# First pics of my "New Girlfriend"



## MichaelG (Sep 19, 2010)

As you can see she needs a little work for sure:


----------



## 68greengoat (Sep 15, 2005)

Yeah, but she has plenty of personality.......


----------



## BillGTO (Oct 16, 2009)

Looks like a great starting point! Does she like to run?


----------



## ALKYGTO (Mar 29, 2010)

Looks like all she needs is some seatcovers and an aircleaner... :lol:

How extensive a resto are you going to do? 

Stick shift GTO's FTW.


----------



## MichaelG (Sep 19, 2010)

She needs a really good cleaning, seat foam (covers are great shape), headliner, carpet (or some dye due to a faded portion), and eventual paint. I will need to check brake system as well. It didn't start when I tried it yesterday. I think it's electical but not sure yet. I may need to call a real mechanic to help me get it going, just not sure yet. That's pretty much it from what I can tell so far but I am sure I will find more things that need attention. Right now I just want to get 'er on the road. Don't know how far I will take the resto. I guess it just depends on time and money.

Speaking of dying carpet has anyone tried it?


----------



## Rukee (Feb 8, 2007)

Sexy!!


----------



## Eric Animal (Oct 28, 2007)

Looks pretty straight....nice car! for what a carpet set costs, I would buy a new set. :cheers


----------



## jetstang (Nov 5, 2008)

Hopefully the carpet is in better shape than the seat covers!!
Congrats on the purchase and have fun with the build.


----------



## BYTOR84 (Mar 20, 2009)

All girls need a bit of touch up..she will look great soon.

Is that Fathom blue????? 

that's the color I'm painting my '67 conv.


----------



## MichaelG (Sep 19, 2010)

Charcoal blue.
Just got her running over the w/e. Can't wait to get the inside done.


----------



## freethinker (Nov 14, 2009)

MichaelG said:


> As you can see she needs a little work for sure:


that doesnt look bad at all. solid car to restore.


----------



## jetstang (Nov 5, 2008)

The body and undercarriage look great! Fun stuff! Congrats on getting it running.
More pics please!


----------



## 68GTO4004Spd (Jun 19, 2008)

Nothing hotter than a 40+ year old. A true MILF (Muscle I'd Like to Fix)


----------



## ALKYGTO (Mar 29, 2010)

^^^:rofl: Ok, that was funny.


----------



## MichaelG (Sep 19, 2010)

68GTO4004Spd said:


> Nothing hotter than a 40+ year old. A true MILF (Muscle I'd Like to Fix)

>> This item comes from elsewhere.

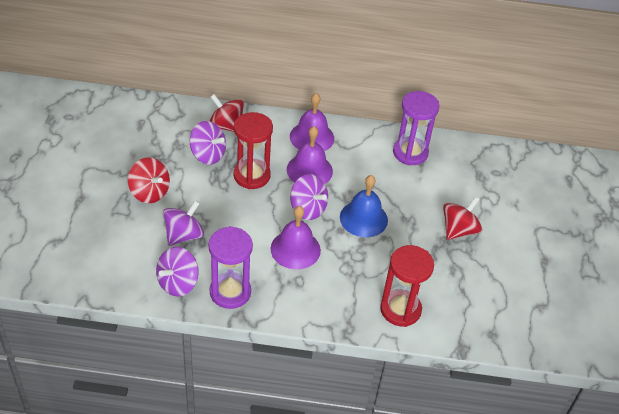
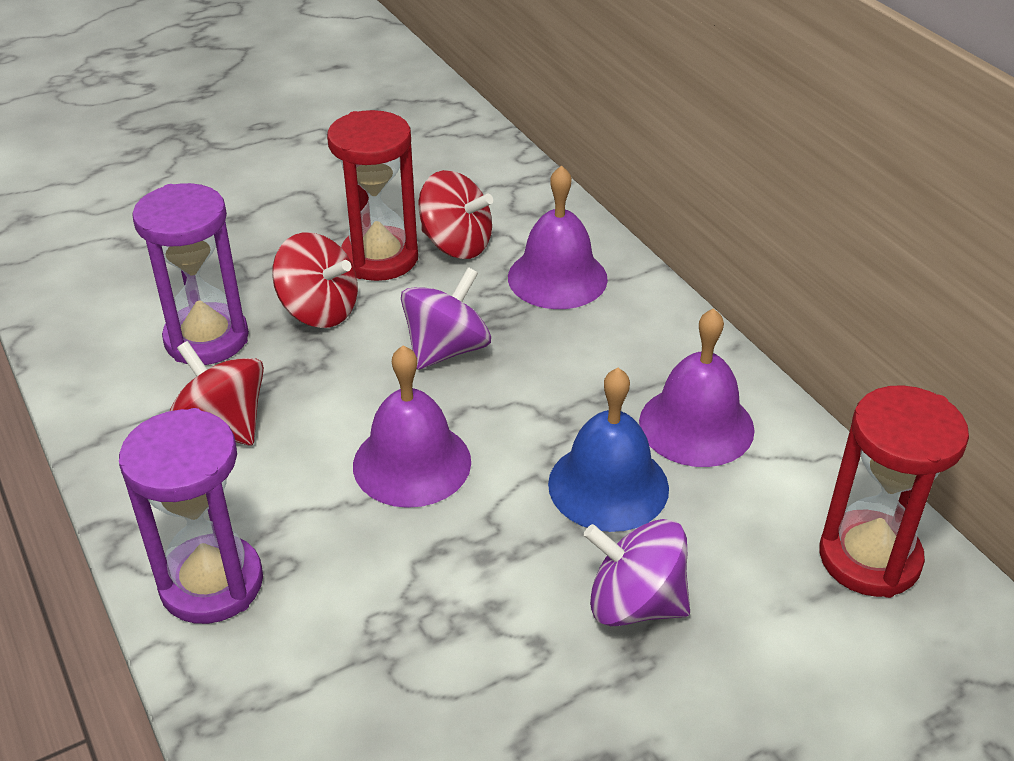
purple spinning top: 4 -> 2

Now that was a real classic.:lol:

Well I just got the trunk open today for the first time by crawling through the back removing the latch and guess where I found the keys to the trunk.....yep in the trunk.
Anyway here is a few more pics:


----------



## jetstang (Nov 5, 2008)

Looks like someone put new lower quarters on it, but that's not a bad thing. Trunk pan looks real solid.


----------



## Too Many Projects (Nov 15, 2008)

68GTO4004Spd said:


> Nothing hotter than a 40+ year old. A true MILF (Muscle I'd Like to Fix)





ALKYGTO said:


> ^^^:rofl: Ok, that was funny.


No wonder the wife is pissed about the 66 Chevelle. I now have 5 MILFS...:willy:

Car looks good, Michael. Very solid starting place. 
I'll be getting the your GTO's little brother Saturday...66 Chevelle SS...


----------



## 66tempestGT (Nov 28, 2009)

cool car!


----------



## Jeff's Classics (Feb 24, 2010)

MichaelG said:


> Speaking of dying carpet has anyone tried it?

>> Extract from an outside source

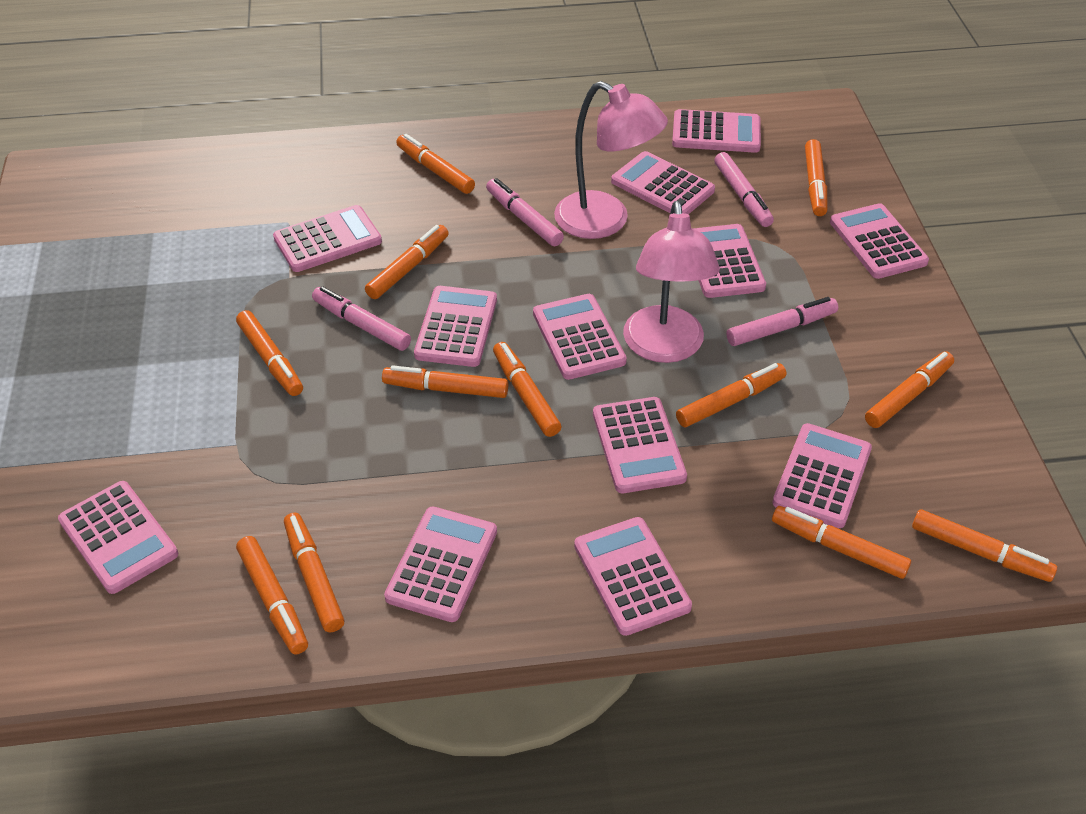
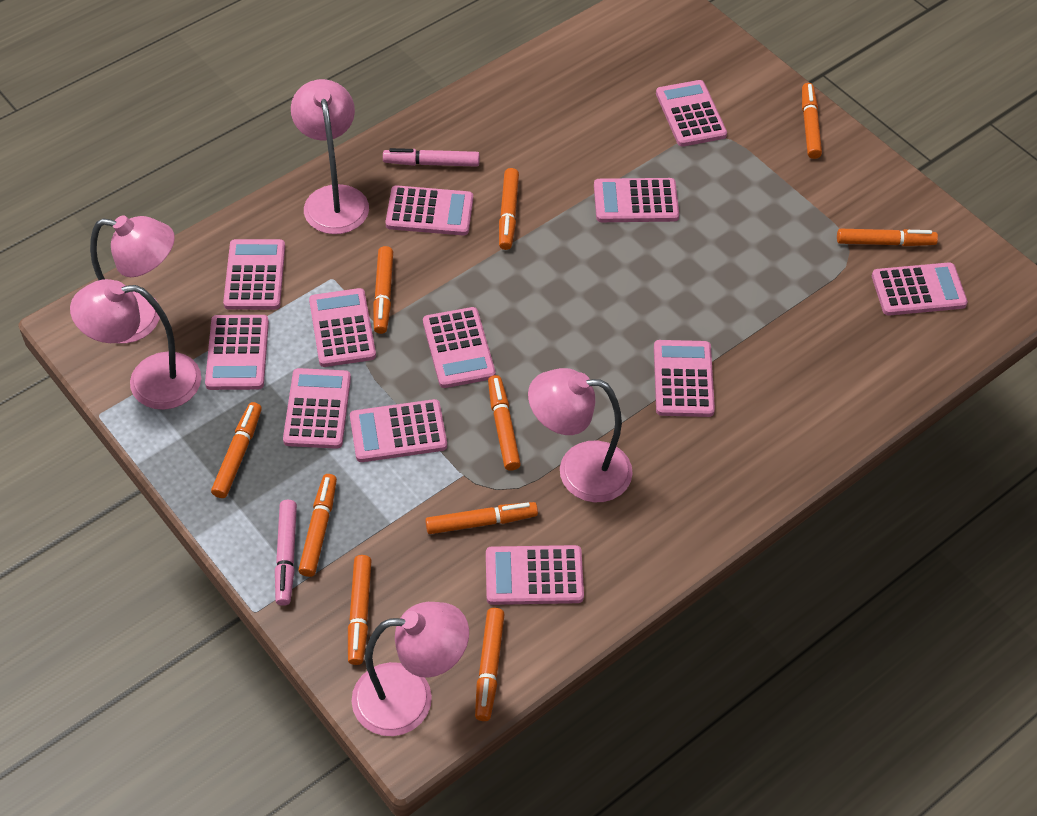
orange marker: 12 -> 10
pink lamp: 2 -> 5
pink marker: 4 -> 2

I dyed the carpet in my Javelin about 20 years ago, from maroon to black. turned out OK, but it was a messy process. Looks like your carpet is already black, you could try the spray can dye that also works on vinyl, I think SMC is the brand. But...for high wear areas like carpet, kick panels, and seats the dye may wear off quickly.
Nice car, and good luck!
Jeff


----------



## MichaelG (Sep 19, 2010)

Thanks for the kind words guys. As my resto experience and knowledge is non-existent, this is about the only type of fixing I feel I could do. All that welding in new floors and stuff is WAY out of my league.

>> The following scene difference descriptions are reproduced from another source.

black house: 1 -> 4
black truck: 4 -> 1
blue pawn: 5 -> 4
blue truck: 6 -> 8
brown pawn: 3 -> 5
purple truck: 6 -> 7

I bought a can of the spray just to see how it's going to look. The carpet is brand new but has a couple of faded areas from direct sunlight from 1999. Yea the previous owner said it had been about 5 years but I found a reciept in the car for all of these new parts from '99. If it doesn't match I will just buy some new.


----------



## Indecision (Oct 24, 2010)

As it's been said, it looks like a solid start. Enjoy the car.


----------



## twinjracing (Aug 28, 2010)

Looks like a good start Have fu with it


----------